A atividade, que envolveu dez aviões de combate A-1 e A-1M (M-Modernizado), teve como objetivo treinamento de pilotos nas operações para emprego de bombas sem guiamento, canhão de 30mm, reabastecimento em voo e, principalmente, o lançamento de bombas guiadas a laser.

Além do adestramento das tripulações, os militares também coletaram dados para a avaliação operacional do kit Lizard II de procedência israelense. Trata-se de um sistema composto por um módulo de sensores e outro de aletas estabilizadoras, acoplado a uma bomba convencional para adaptá-la ao guiamento laser. Com essa mudança, o armamento, no caso a bomba brasileira BAFG-230, fica muito mais preciso e eficiente pois terá a capacidade de identificar e buscar o feixe de laser apontado pelo piloto sobre o alvo.

(Imagem: FAB/III FAE)
(Imagem: FAB/III FAE)

Segundo o coordenador do exercício, major Murilo Grassi Salvatti, primeiro piloto a lançar bomba a laser a partir de um A-1 em 2013, a atividade foi importante tanto no que diz respeito ao aprimoramento operacional dos pilotos quanto na coleta de dados para avaliação do kit Lizard II.

“O Brasil faz parte do grupo seleto de países com capacidade tecnológica para empregar esse tipo de armamento, cuja eficácia se traduz pelo baixo risco de perda de aeronaves e pilotos em razão do seu lançamento a grandes altitudes e distâncias do alvo, assim como pela redução da possibilidade de danos colaterais nas proximidades dos alvos militares”, disse.

(Imagem: FAB/III FAE)
(Imagem: FAB/III FAE)

Ele explica que, mais do que simplesmente lançar a bomba e acertar o alvo, o intuito dos pilotos era de explorar diferentes situações para verificar o comportamento da bomba, ou seja, se o desempenho atende ao que está previsto nos manuais, erros, vulnerabilidades e ações que devem ser tomadas pelos pilotos, qual a influência do vento, entre outros casos. Todos os dados levantados nessa operação são enviados para o Instituto de Aplicações Operacionais (IAOP) que avalia tecnicamente e valida os resultados. Posteriormente, podem se transformar em doutrina e passar a compor os manuais de procedimentos.

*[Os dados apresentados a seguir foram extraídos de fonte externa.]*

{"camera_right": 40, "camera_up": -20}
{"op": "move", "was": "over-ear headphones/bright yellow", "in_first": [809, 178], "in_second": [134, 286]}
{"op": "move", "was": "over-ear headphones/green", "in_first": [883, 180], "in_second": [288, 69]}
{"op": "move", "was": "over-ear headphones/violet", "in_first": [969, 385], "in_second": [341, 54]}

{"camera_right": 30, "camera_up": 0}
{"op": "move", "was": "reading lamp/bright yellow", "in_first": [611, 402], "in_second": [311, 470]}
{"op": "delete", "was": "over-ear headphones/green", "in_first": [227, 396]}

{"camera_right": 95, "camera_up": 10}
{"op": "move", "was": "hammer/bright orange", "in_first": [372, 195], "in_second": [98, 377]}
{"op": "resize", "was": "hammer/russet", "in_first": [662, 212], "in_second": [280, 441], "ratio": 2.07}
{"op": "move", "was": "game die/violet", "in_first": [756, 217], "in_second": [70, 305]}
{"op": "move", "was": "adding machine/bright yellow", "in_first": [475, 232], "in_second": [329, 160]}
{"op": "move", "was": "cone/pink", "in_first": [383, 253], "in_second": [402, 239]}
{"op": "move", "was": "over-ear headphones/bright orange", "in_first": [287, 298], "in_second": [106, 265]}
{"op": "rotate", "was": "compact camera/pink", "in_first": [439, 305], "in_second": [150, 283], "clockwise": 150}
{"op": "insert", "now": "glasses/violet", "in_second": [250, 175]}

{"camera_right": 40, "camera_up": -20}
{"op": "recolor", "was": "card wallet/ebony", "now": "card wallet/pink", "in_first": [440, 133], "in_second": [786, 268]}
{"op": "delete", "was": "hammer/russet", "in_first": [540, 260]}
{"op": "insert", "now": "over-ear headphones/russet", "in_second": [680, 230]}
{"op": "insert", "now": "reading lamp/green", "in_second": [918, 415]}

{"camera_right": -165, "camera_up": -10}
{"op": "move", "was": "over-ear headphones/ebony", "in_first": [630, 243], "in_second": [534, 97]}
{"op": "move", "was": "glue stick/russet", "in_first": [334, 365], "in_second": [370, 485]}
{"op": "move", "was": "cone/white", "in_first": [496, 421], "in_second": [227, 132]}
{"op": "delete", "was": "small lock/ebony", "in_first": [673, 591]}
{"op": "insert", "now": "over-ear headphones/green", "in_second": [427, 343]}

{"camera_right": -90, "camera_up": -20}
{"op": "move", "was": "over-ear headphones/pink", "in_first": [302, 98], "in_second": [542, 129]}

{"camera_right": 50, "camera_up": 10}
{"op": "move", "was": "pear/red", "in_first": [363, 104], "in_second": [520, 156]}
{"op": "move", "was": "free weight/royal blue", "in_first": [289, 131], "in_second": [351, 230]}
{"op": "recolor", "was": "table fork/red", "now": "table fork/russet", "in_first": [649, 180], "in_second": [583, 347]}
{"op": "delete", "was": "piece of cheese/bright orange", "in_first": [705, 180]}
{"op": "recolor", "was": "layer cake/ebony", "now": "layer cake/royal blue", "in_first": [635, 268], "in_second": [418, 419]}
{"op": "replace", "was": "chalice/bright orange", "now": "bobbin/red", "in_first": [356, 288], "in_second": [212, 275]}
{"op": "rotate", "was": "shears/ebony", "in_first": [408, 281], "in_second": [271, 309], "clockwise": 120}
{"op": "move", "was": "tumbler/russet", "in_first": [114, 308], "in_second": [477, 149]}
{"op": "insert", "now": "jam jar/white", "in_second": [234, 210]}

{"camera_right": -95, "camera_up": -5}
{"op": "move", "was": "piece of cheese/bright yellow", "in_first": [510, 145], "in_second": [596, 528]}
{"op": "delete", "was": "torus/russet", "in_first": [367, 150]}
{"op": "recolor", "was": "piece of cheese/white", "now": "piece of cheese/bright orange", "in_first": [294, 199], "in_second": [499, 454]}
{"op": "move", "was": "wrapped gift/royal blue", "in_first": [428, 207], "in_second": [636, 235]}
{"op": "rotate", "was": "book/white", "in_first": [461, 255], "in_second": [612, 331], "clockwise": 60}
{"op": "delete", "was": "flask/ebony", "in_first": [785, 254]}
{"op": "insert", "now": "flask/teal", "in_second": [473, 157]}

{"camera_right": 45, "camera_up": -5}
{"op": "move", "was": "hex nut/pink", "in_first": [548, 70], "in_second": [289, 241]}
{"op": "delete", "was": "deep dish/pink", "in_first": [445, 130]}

Para o comandante da Terceira Força Aérea (III FAE), brigadeiro Fernando Almeida Riomar, a validade do exercício está no aprimoramento da fundação doutrinária e na capacidade de pronta-resposta dos pilotos de caça. “Só assim estaremos maximizando a capacidade de nossas plataformas e de seus sistemas de armas”, disse.